Their latest release marks a significant departure from the adolescent angst and deeply meaningless sentiment that saturated Blink’s previous albums. In “Neighborhoods,” Blink-182 waxes lyrical about the transience of life and the intricacies of human nature, proving that they haven’t just grown older but also wiser. Their sound has also matured, with elements of the band’s respective side-projects–Angels and Airwaves, Box Car Racer and +44–all apparent in their new melodies. Though Biblical and literary allusions may abound in the new album’s lyrics, they are all backed by that seamless melding of drum and guitar that only Blink can do so well.
The emotion and melodic depth is palpable from the opening track of “Neighborhoods,” “Ghost on the Dancefloor.” Though the song opens with a driving drum solo from Travis Barker reminiscent of the intro of the band’s former smash hit, “Feeling This,” the lyrics demonstrate that Blink is now all “grown up.”
In the opening verse, Blink frontman Tom Delonge sings, “It’s like the universe has left me/Without a place to go/Without a hint of light/To watch the movement glow/When our song is slowly starting/The memory felt so real/At first against my will/But God invented chills.”
Though the lyrics may be haunting, the song is as catchy as any track off of Blink-182’s self-titled album of eight years ago. It serves as an apt opening track for their comeback album as well as a chilling reminder of Barker’s brush with death in a 2008 plane crash.

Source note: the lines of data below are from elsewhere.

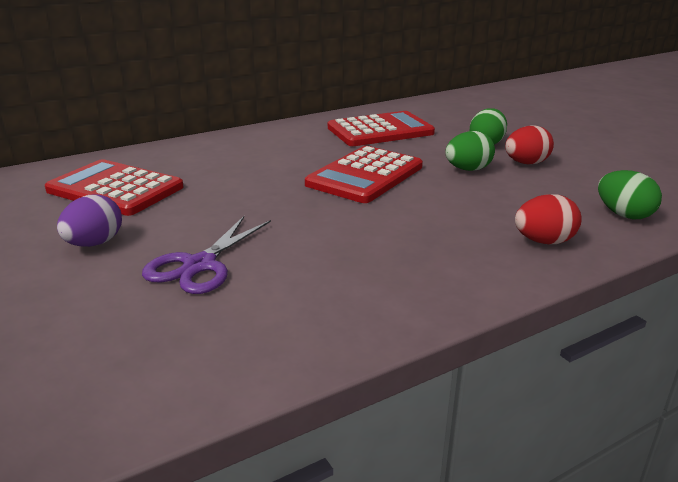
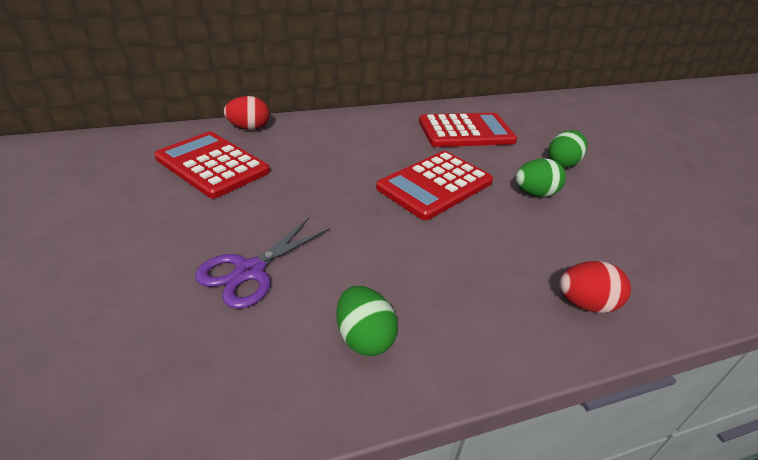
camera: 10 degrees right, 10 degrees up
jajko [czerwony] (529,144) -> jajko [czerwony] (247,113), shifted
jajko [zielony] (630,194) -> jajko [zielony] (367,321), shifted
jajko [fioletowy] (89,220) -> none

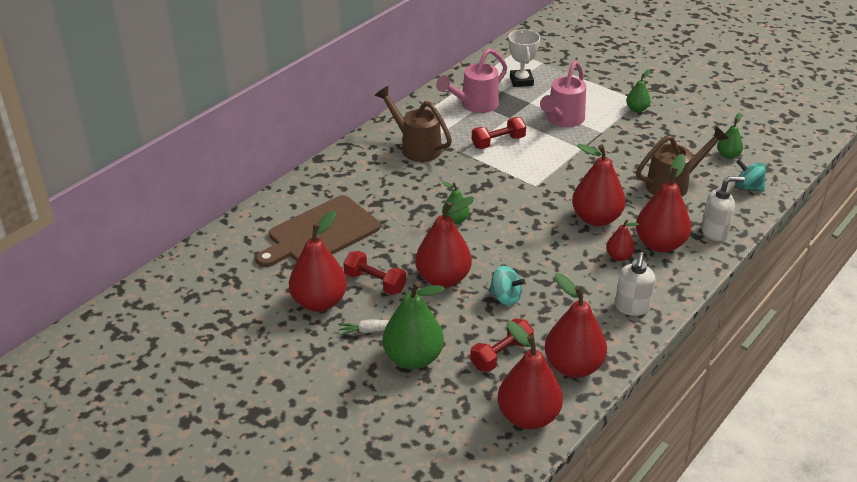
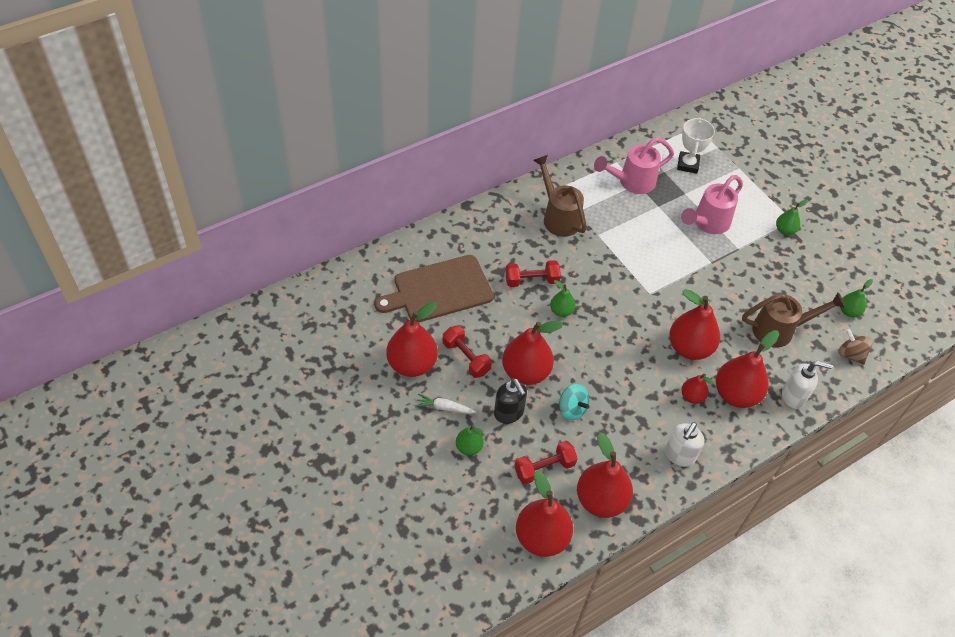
camera: 15 degrees right, 15 degrees up
hantel [czerwony] (499,133) -> hantel [czerwony] (533,273), shifted
bączek [turkusowy] (751,175) -> bączek [brązowy] (855,347)
gruszka [zielony] (413,325) -> gruszka [zielony] (469,440), x0.52
none -> dozownik mydła [czarny] (510,401)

The album maintains a similarly momentous tone throughout, but the tracks are anything but somber. In fact, “Neighborhoods” is a very fitting title for this release, as the 14 tracks draw on various genres of music and different areas of Blink’s own material for inspiration. “Natives,” which bassist Mark Hoppus has stated is his favorite track on the album, is a nod to the band’s former pop-punk glory, with an infectious drum-and-bass line and suitably dark lyrics. The album’s first single, “Up All Night,” on the other hand, boasts grandiose guitar chords in the style of Delonge’s band Angels and Airwaves. Later in the album, “Snake Charmer” showcases the band’s rock influences and sounds like it could have easily come off an album by The Cure. Finally, “Even if She Falls” brings the album to a beautiful close, flawlessly tying together Blink-182’s traditional sound (think “Always” with a mellower melody) with their newfound sophistication.
All in all, “Neighborhoods” is a true case of “once more, with feeling;” you’ll still be bobbing your head, tapping your toes and wreaking havoc on your air guitar to the beat of the new tracks, but this time, you may also find your heart melting, if only a little.